[Date Prev][Date Next][Thread Prev][Thread Next][Date Index][Thread Index]

[Xen-changelog] [xen-unstable] [NET] back: Add SG support



# HG changeset patch
# User kaf24@xxxxxxxxxxxxxxxxxxxx
# Node ID 50db8c95e65d6bf08ba0107399654439ee05b8fc
# Parent  1dab198509a913b84a57eb764cabe77f96bba86b
[NET] back: Add SG support

This patch adds scatter-and-gather support to the backend.  It also
advertises this fact through xenbus so that the frontend can detect
this and send through SG requests only if it is supported.

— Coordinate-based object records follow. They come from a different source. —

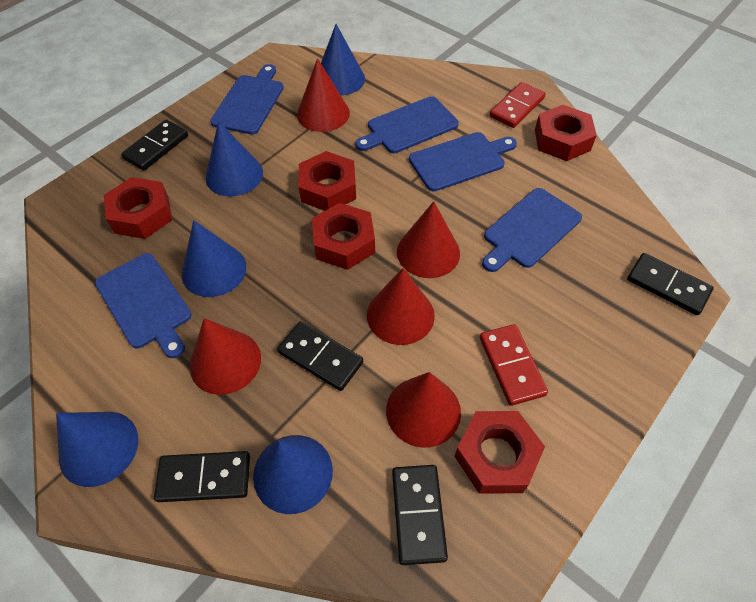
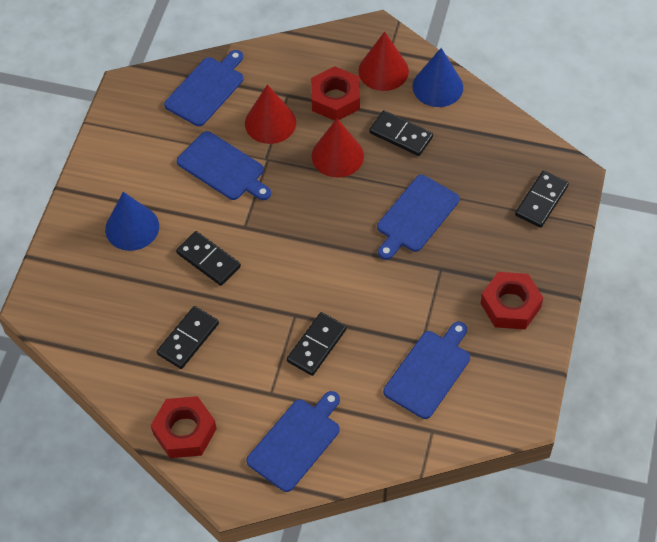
blue cone: 5 -> 2
red cone: 5 -> 3
red domino: 2 -> 0
red nut: 5 -> 3

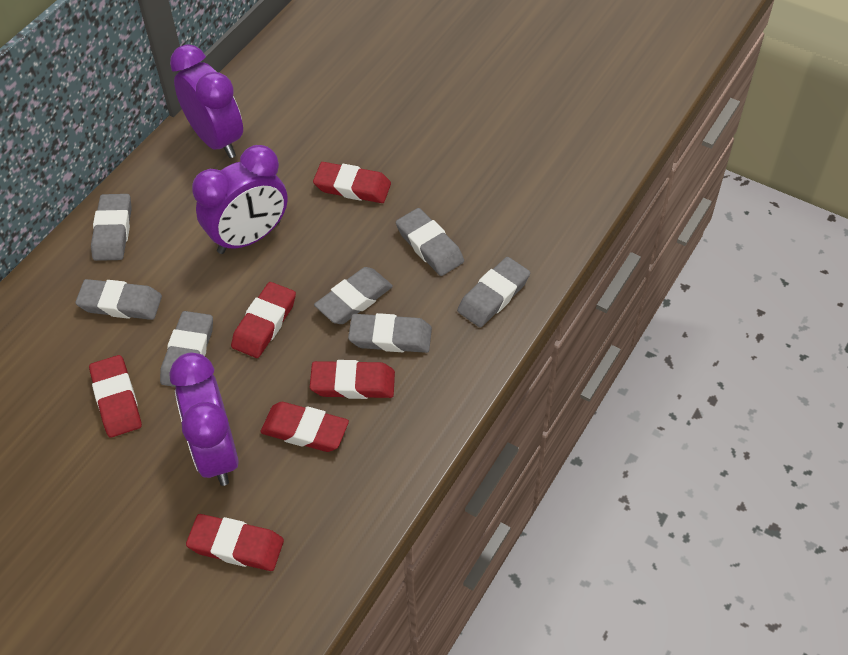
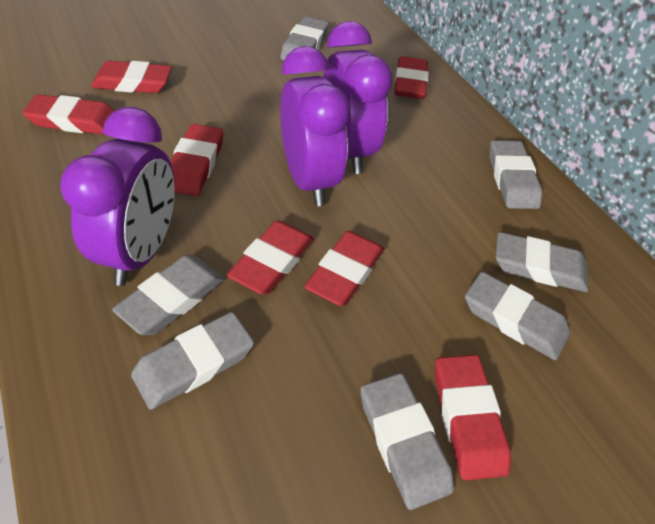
red eraser: 6 -> 7

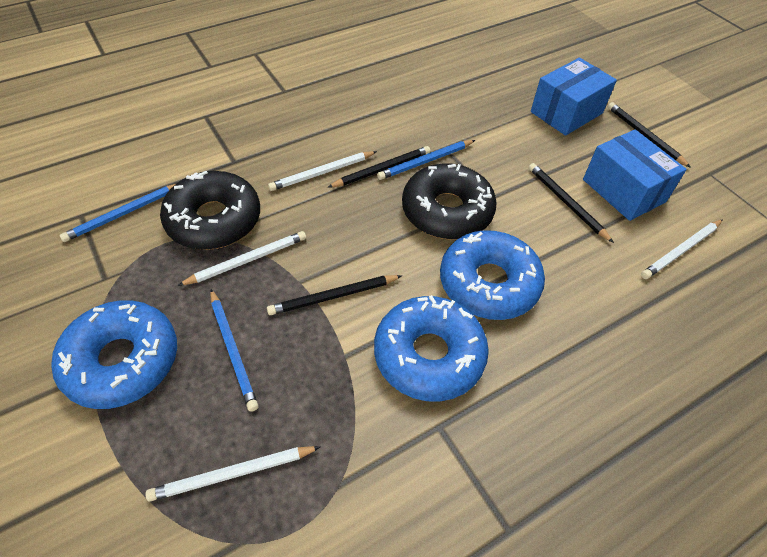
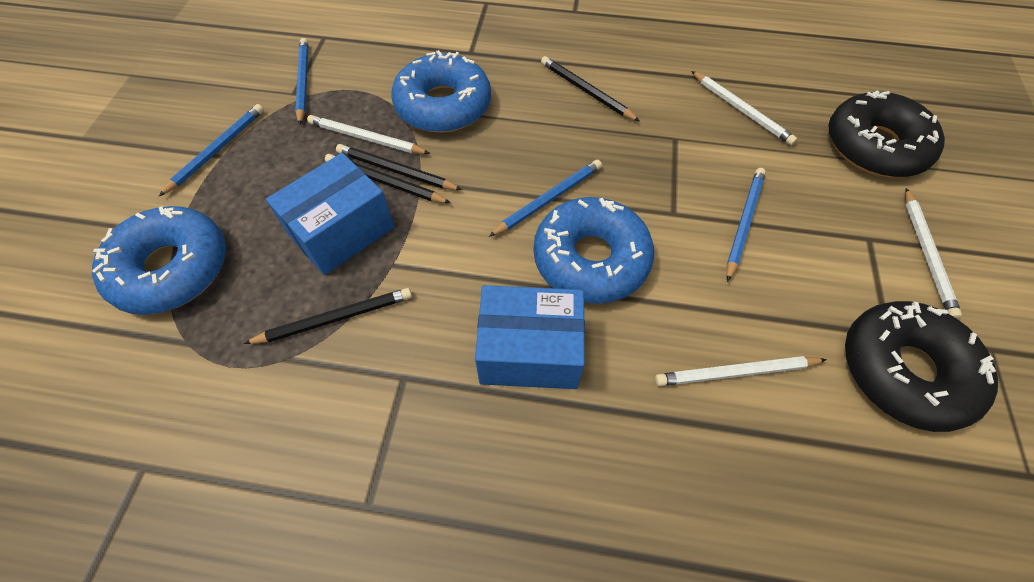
blue pencil: 3 -> 4

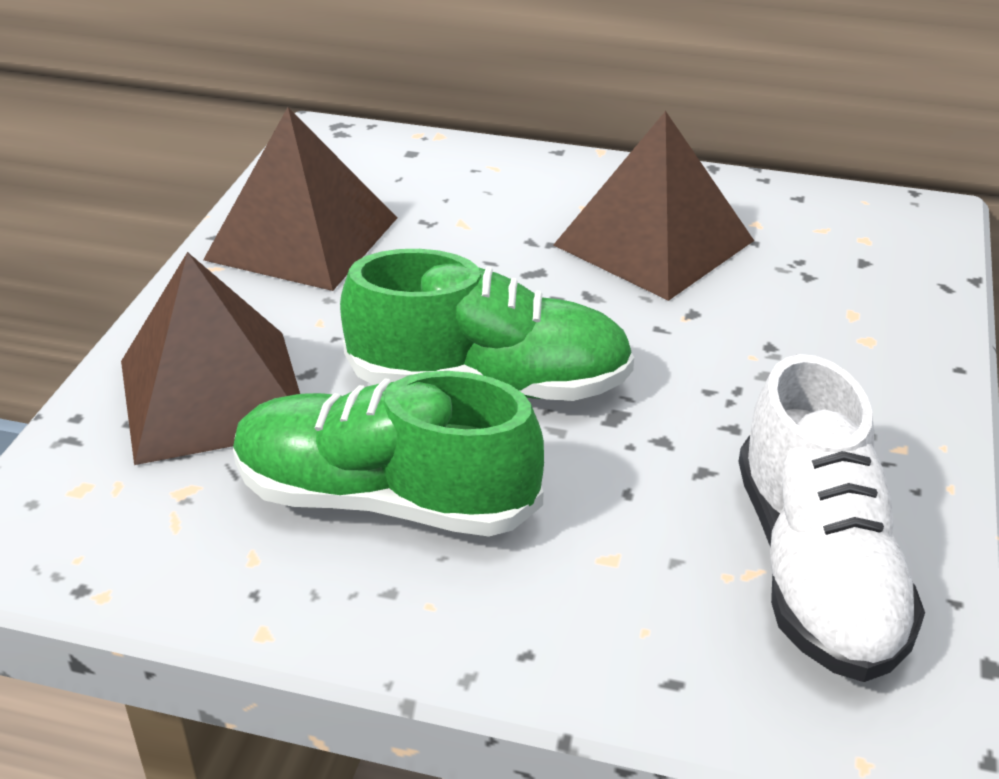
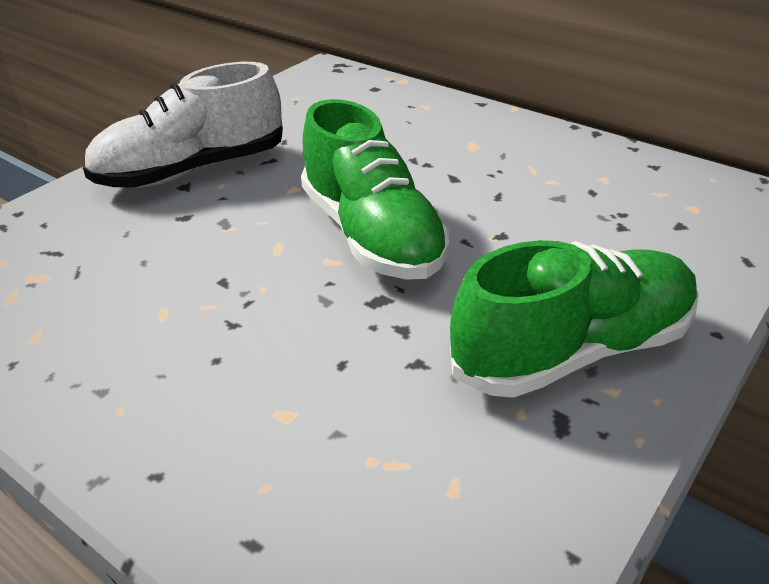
brown pyramid: 3 -> 0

SG support is required to support skb's larger than one page.  This
in turn is needed for either jumbo MTU or TSO.  One of these is
required to bring local networking performance up to a level that
is acceptable.

Signed-off-by: Herbert Xu <herbert@xxxxxxxxxxxxxxxxxxx>
---
 linux-2.6-xen-sparse/drivers/xen/netback/netback.c |  281 ++++++++++++++++-----
 linux-2.6-xen-sparse/drivers/xen/netback/xenbus.c  |   26 +
 xen/include/public/io/netif.h                      |    4 
 xen/include/public/io/ring.h                       |   10 
 4 files changed, 264 insertions(+), 57 deletions(-)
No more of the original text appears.